Block number doesn't seem to influence prices.

<a id='Model'></a>
## 3.6. By Flat Model

In [None]:
# Violin plots for price distribution of each flat model

fig = plt.figure(figsize=(12,7))
p=sns.violinplot(x='flat_model', y='real_price', data=prices, width=1,
                order=prices.groupby('flat_model')['real_price'].median().sort_values().reset_index()['flat_model'].tolist())
p.set_xticklabels(p.get_xticklabels(), rotation=30, ha='right'), p.set_xlabel('Flat Models', size=15)
ylabels = ['{:,.0f}'.format(x) + 'K' for x in p.get_yticks()/1000]
p.set_yticklabels(ylabels)
p.set_ylabel('Resale Price SGD ($)', size=15)
plt.show()


The special models like the Type S1S2 (The Pinnacle@Duxton) and Terrace tend to fetch higher prices while the older models from the 1900s tend to go lower.

In [None]:
# ridgeline plot

# tmp = prices.set_index('flat_model')
# tmp = tmp.loc[prices.groupby('flat_model')['real_price'].median().sort_values().reset_index()['flat_model'].tolist()].reset_index().groupby("flat_model", sort=False)
# fig, axes = joypy.joyplot(tmp, by="flat_model", column="real_price",figsize=(12,5),
#              linewidth=0.05,overlap=1.5,alpha=0.8,colormap=plt.cm.get_cmap('tab20',16))
# axes[-1].set_xlim([-50000,1400000])
# axes[-1].set_xticklabels(['0', '200k', '400k', '600k', '800k', '1000k', '1200k', '1400k']) 
# plt.xlabel('Resale Price SGD ($)', fontsize=14)
# fig.show()

<a id='Lease'></a>
## 3.7. By Lease Commence Date

In [None]:
# Boxplot for each year of lease commence date

fig = plt.figure(figsize=(7,9))
p=sns.boxplot(y='lease_commence_date', x='real_price', data=prices, width=1, orient='h', flierprops = dict(markerfacecolor = 'red', markersize = 0.1, linestyle='none'), linewidth=0.4)
p.set_xlabel('Resale Price SGD ($)', size=15), p.set_ylabel('Lease Commence Year', size=15)
xlabels = ['{:,.0f}'.format(x) + 'K' for x in p.get_xticks()/1000]
p.set_xticklabels(xlabels)
p.set_title('Resale Price By Lease Commence Year', size=15)
plt.show()

In [None]:
tmp = prices[prices['year'].isin([2015,2016,2017,2018,2019])]
fig, axes = joypy.joyplot(tmp, by="lease_commence_date", column="real_price",figsize=(6,10),
             linewidth=1,overlap=5,alpha=0.8,colormap=plt.cm.get_cmap('tab20',16))
axes[-1].set_xlim([-50000,1400000])
axes[-1].set_xticklabels(['0', '200k', '400k', '600k', '800k', '1000k', '1200k', '1400k']) 
plt.xlabel('Resale Price SGD ($)', fontsize=14)
fig.show()

<a id='Amenities_Dist'></a>
## 3.8. By Distance to Nearest Amenities

The names of schools, supermarkets, hawkers, shopping malls, parks and MRTs were downloaded/scraped from [Data.gov.sg](https://data.gov.sg/) and Wikipedia and fed through a function that uses [OneMap.sg](https://www.onemap.sg/main/v2/) api to get their coordinates (latitude and longitude). These coordinates were then fed through other functions which uses geopy package to get the distance between locations. By doing this, the nearest distance of each amenity from each house can be computed, as well as the number of each amenity within a 2km radius of each flat.

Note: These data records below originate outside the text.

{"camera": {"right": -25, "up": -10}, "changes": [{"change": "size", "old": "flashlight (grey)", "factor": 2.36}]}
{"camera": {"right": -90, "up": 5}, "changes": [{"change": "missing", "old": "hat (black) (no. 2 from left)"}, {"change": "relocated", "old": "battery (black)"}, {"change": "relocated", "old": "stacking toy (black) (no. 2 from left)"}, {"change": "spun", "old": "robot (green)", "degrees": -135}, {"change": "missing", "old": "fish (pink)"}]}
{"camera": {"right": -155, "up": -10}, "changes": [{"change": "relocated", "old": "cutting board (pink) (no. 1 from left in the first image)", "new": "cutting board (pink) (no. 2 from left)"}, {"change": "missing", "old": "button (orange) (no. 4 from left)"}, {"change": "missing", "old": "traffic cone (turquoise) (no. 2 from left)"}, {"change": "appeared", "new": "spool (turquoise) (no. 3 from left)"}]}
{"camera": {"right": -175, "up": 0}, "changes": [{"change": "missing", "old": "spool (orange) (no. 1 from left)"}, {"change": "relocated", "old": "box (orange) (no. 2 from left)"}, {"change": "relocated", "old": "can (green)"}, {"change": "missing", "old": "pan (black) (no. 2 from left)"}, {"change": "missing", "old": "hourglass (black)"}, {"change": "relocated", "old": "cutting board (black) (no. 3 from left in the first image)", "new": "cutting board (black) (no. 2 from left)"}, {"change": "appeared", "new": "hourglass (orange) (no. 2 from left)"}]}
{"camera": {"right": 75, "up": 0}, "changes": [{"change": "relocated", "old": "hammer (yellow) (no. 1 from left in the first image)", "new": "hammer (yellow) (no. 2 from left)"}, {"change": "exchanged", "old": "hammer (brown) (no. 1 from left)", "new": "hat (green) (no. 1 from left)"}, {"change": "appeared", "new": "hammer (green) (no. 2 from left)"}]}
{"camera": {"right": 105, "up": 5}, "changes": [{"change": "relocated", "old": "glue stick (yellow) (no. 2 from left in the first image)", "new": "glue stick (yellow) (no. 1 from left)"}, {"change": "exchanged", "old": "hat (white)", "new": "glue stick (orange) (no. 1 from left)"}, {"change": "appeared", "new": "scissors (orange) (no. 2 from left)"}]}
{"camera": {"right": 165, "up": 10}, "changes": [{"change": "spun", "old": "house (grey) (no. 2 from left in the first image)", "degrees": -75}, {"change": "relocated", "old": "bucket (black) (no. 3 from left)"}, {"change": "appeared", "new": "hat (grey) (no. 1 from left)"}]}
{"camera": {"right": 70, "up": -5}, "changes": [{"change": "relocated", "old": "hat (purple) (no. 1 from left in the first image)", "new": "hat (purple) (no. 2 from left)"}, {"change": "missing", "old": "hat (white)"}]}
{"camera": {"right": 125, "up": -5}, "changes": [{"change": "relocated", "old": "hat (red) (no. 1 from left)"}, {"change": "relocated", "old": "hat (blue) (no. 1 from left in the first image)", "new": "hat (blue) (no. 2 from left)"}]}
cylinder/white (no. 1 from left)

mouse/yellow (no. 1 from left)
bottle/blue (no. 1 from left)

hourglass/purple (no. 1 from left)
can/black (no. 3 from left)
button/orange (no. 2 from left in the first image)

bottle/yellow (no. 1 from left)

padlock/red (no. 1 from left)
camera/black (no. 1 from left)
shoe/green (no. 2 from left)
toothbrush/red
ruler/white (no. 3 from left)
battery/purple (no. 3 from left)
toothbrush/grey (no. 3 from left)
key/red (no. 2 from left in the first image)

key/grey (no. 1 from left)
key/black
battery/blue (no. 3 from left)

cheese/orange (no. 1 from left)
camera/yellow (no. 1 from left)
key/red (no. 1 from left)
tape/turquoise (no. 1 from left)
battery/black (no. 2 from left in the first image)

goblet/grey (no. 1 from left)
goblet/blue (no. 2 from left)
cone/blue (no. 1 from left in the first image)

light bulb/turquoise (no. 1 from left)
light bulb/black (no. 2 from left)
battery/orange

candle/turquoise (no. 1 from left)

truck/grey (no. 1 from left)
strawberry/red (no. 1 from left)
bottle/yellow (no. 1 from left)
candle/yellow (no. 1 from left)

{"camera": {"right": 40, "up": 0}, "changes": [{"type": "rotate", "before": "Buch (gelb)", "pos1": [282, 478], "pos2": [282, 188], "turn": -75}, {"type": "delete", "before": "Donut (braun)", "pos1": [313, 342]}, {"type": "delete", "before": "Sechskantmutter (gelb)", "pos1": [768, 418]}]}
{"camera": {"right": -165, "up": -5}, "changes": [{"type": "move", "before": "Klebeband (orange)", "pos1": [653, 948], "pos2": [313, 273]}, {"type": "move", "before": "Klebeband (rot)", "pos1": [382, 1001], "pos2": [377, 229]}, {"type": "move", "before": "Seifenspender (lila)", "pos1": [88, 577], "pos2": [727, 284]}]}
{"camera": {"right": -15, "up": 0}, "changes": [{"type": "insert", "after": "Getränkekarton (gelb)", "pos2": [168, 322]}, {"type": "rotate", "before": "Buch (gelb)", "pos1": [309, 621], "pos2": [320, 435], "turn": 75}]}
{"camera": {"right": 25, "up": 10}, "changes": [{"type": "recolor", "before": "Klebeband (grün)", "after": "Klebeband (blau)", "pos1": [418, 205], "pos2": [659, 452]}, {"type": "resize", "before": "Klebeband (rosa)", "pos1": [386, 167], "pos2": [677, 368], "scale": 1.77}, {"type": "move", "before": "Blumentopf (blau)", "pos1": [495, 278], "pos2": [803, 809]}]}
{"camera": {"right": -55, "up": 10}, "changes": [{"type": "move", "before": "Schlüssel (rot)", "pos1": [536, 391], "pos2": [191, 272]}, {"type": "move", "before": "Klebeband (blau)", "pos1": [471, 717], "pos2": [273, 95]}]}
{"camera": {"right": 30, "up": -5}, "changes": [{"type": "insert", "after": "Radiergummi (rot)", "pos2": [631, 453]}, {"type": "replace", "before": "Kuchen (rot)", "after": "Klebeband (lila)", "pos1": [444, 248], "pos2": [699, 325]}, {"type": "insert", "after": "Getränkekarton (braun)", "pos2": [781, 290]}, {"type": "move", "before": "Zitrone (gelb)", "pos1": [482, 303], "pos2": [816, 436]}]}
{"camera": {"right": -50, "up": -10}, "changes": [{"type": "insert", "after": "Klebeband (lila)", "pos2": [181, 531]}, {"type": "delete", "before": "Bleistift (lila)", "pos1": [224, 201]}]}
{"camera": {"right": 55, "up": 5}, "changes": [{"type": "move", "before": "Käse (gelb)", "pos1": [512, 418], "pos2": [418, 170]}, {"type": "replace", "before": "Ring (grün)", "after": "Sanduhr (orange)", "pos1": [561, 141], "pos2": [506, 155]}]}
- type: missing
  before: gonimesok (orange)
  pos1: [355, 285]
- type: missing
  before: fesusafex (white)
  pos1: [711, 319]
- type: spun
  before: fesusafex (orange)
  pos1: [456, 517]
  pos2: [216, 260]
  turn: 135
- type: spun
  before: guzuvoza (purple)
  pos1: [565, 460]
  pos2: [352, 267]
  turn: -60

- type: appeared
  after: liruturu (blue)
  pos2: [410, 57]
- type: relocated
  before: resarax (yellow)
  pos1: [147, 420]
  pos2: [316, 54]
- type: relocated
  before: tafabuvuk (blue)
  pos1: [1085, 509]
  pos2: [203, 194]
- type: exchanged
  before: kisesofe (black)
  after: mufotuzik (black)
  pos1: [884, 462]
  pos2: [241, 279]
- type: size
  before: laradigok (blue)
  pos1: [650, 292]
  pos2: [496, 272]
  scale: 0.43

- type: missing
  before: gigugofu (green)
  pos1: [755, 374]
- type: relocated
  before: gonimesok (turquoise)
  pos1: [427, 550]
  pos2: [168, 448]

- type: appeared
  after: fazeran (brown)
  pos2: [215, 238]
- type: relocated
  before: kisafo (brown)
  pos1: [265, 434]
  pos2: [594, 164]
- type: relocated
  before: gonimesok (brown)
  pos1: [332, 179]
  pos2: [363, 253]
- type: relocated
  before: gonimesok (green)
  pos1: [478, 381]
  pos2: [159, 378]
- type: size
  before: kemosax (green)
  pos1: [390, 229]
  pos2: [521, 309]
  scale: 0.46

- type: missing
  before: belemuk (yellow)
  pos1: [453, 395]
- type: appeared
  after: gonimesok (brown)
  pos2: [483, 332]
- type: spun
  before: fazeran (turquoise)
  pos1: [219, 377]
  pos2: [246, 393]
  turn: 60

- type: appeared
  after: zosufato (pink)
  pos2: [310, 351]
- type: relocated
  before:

The script for this can be found [here](https://github.com/teyang-lau/HDB_Resale_Prices/blob/main/get_coordinates.ipynb).

Some of Kallang/Whampoa has no distance due to search error on OneMap.sg.

In [None]:
flat_amenities = pd.read_csv('../input/flat-amenities/flat_amenities.csv')

# merge amenities data to flat data
prices1519 = prices[prices['year'].isin([2015,2016,2017,2018,2019])]
prices1519['flat'] = prices['block'] + ' ' + prices['street_name']
prices1519 = prices1519.merge(flat_amenities, on='flat', how='left')

# reduce number of class of town to regions
d_region = {'ANG MO KIO':'North East', 'BEDOK':'East', 'BISHAN':'Central', 'BUKIT BATOK':'West', 'BUKIT MERAH':'Central',
       'BUKIT PANJANG':'West', 'BUKIT TIMAH':'Central', 'CENTRAL AREA':'Central', 'CHOA CHU KANG':'West',
       'CLEMENTI':'West', 'GEYLANG':'Central', 'HOUGANG':'North East', 'JURONG EAST':'West', 'JURONG WEST':'West',
       'KALLANG/WHAMPOA':'Central', 'MARINE PARADE':'Central', 'PASIR RIS':'East', 'PUNGGOL':'North East',
       'QUEENSTOWN':'Central', 'SEMBAWANG':'North', 'SENGKANG':'North East', 'SERANGOON':'North East', 'TAMPINES':'East',
       'TOA PAYOH':'Central', 'WOODLANDS':'North', 'YISHUN':'North'}
prices1519['region'] = prices1519['town'].map(d_region)
colors = {'North East':'Purple', 'East':'Green', 'Central':'Brown', 'West':'Red', 'North':'Orange'}

In [None]:
# get median info of each town
tmp = prices1519.groupby('town')[['dist_dhoby','school_dist','num_school_2km','hawker_dist','num_hawker_2km','park_dist','num_park_2km','mall_dist','num_mall_2km','mrt_dist','num_mrt_2km','supermarket_dist','num_supermarket_2km','real_price']].median().reset_index()
tmp['region'] = tmp['town'].map(d_region)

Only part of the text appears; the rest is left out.